关键词 失笑散;NLRP3炎性小体;氧糖剥夺再灌注模型;脑缺血再灌注损伤;小胶质细胞;脑卒中;炎症

Abstract Objective：To study the protective effects of Shixiao Powder on hypoxia glucose deprivation reperfusion（OGD/R） of BV2 cells model and explore the potential mechanism.Methods：BV2 cells were divided into a control group，a model group and a Shixiao Powder group.In Shixiao Powder group，BV2 cells were pretreated with different concentrations（1，10，20，50，100 μg/mL） for 2 h.BV2 cells in the control group were cultured normally without drug administration and OGD; BV2 cells in the model group were not treated with OGD at the same time as Shixiao Powder group.After hypoxia，reperfusion 24 h after hypoxia，and the cells and their supernatant were collected.The BV2 cell viability were examined by CCK-8; the apoptosis BV2 cells were observed by flow cytometry; the mRNA and protein expression of TNF-α，IL-6，NLRP3 inflammasome and related proteins（Caspase-1，IL-1β，IL-18） in BV2 cells were detected by real-time quantitative PCR and ELISA.Results：CCK-8 assay showed that there were no significant changes in BV2 cell viability with different concentrations of Shixiao Powder.Compared with the model group，the apoptosis ratio of BV2 cells increased significantly（P<0.01），while high concentration Shixiao Powder markedly reduced the apoptosis of BV2 cells（P<0.05）.The results of qPCR and ELISA demonstrated that the mRNA and protein expression of TNF-α，IL-6，NLRP3 inflammasome and related proteins in BV2 cells evidently decreased in Shixiao Powder treatment group（P<0.05）.Conclusion：Shixiao Powder can alleviate the damage of BV2 cells induced by hypoxia glucose deprivation reperfusion and the expression of NLRP3.The underlying mechanism may be related to the regulation of inflammatory signal pathway mediated by NLRP3 inflammasome.
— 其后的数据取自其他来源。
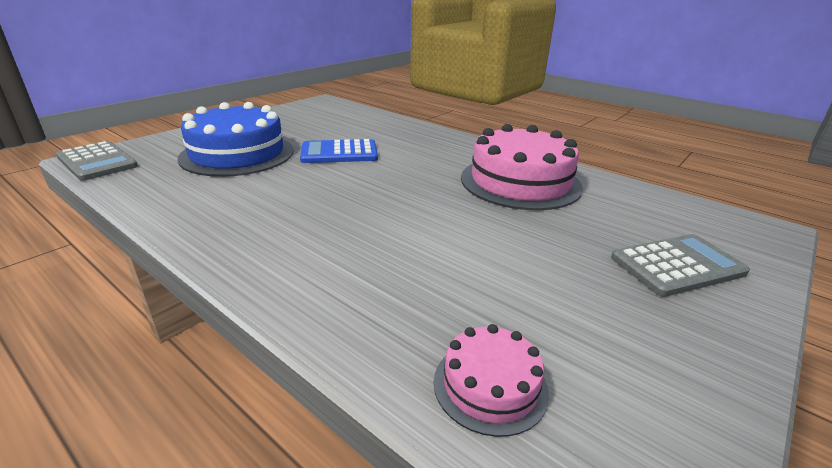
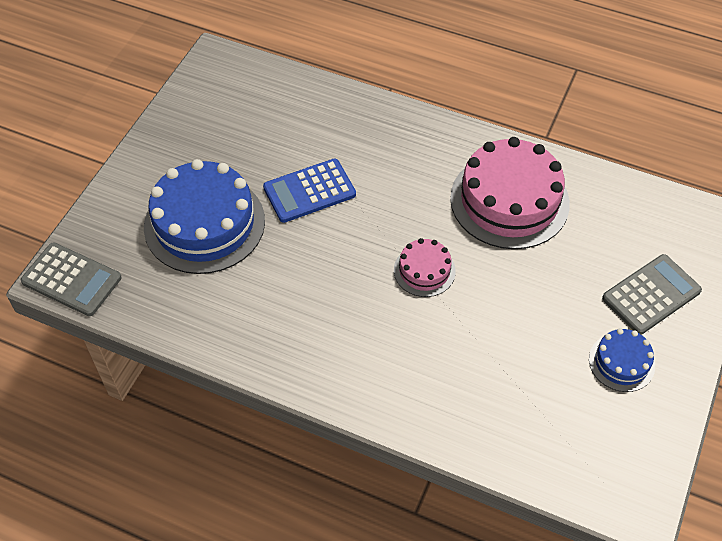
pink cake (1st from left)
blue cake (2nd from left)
Keywords Shixiao Powder; NLRP3 inflammasome; Oxygen glucose deprivation reperfusion model; Cerebral ischemia reperfusion injury; Microglia cells; Stroke; Inflammation

中图分类号：R255.2;R289.4;R742文献标识码：Adoi：10.3969/j.issn.1673-7202.2021.24.006

全世界每年有1 500万人发生脑卒中，严重影响了人类健康[1]。近年来脑卒中成为我国的主要死因，约占全世界脑卒中死亡总人数的1/3[2]。脑卒中根据其潜在的病理学可分为缺血性脑卒中或出血性脑卒中，其中缺血性脑卒中（Ischemic Stroke，IS）占所有脑卒中患者的85%[3]。免疫反应诱导的缺血后炎症是脑缺血再灌注损伤（Cerebral Ischemia Reperfusion Injury，CIRI）的重要过程，小胶质细胞被认为是中枢神经系统的巨噬细胞，在缺血后被激活产生炎症介质[4]。NOD样受体蛋白3（Nucleotide Binding Domain（NOD）-like Receptor Protein 3，NLRP3）炎性小体是重要的先天免疫模式识别受体，参与缺血后炎症反應[5]。近些年来的研究表明中医药通过抗氧化、抗炎和抗缺血再灌注损伤等机制治疗脑卒中[6]。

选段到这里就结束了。